Last night I went to a Mary Kay party. It takes a special woman to be a successful Mary Kay consultant. A woman not like me. How do I know this? Well, in the time before Tyson I held many a job. Among the TEN jobs I had in college, I worked at not one but THREE telemarketing places (yes, that was me you hung up on), sold jewelry at the mall (that was the best of the sales jobs) and sold t-shirts door to door.
Yeah, t-shirts.
These shirts had coupons on the back for a bunch of free stuff and the proceeds went to the boys and girls club. A nice idea, but unfortunately the shirts were totally ugly and really, who buys a shirt from a door to door salesman?
Well, besides college age boys and families who felt bad for the 20 year old girl wandering around at night in the winter.
Surprisingly, the t-shirt place went out of business and I think I quit two of the telemarketing jobs by calling in sick about 10 times in a row and then just not showing up.
Needless to say, those jobs were conspicuously absent from employment applications.
As you may have noticed there wasn't a sales job that I could resist in those days, so when Mary Kay came a knockin', I signed up.

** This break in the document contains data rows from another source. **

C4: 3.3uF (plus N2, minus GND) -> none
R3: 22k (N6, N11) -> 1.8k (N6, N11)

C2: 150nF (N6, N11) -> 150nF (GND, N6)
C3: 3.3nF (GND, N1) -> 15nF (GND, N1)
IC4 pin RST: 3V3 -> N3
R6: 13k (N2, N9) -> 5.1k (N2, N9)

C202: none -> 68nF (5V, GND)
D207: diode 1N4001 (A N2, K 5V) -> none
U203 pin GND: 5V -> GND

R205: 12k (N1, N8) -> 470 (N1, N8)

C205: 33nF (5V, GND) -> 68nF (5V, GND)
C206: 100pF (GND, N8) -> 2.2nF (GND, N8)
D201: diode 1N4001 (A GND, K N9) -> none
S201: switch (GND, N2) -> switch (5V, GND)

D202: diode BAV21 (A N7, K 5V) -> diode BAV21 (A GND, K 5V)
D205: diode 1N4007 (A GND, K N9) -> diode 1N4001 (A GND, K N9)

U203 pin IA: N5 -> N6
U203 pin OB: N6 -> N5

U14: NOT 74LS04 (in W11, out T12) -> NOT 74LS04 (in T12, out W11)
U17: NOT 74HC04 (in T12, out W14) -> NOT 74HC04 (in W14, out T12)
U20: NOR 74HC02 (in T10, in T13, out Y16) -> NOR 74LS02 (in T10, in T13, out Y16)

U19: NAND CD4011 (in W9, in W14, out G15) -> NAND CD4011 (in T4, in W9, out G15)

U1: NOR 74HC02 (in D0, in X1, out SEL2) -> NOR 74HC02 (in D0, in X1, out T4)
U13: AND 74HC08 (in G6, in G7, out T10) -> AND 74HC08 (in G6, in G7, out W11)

And so did my roommate. After going to a couple motivational meetings and learning the right way to put on nail polish I decided that I didn't like to sell stuff and I definitely wasn't going to win a pink Cadillac by peddling makeup to poor college students.
A few months later I got a letter in the mail that read something like:
Oh no! It looks like you have been
TERMINATED for not keeping up your sales. Happily, all you have to do to return to Mary Kay is sell another product...
I forget exactly how it went, but this was basically the gist. So yeah, I got fired from an at home business where I was my own boss.
This was information I neglected to mention to our consultant last night where I laughed too loud, only spent $10, and tried to get everyone else to buy their stuff from me.
Just kidding!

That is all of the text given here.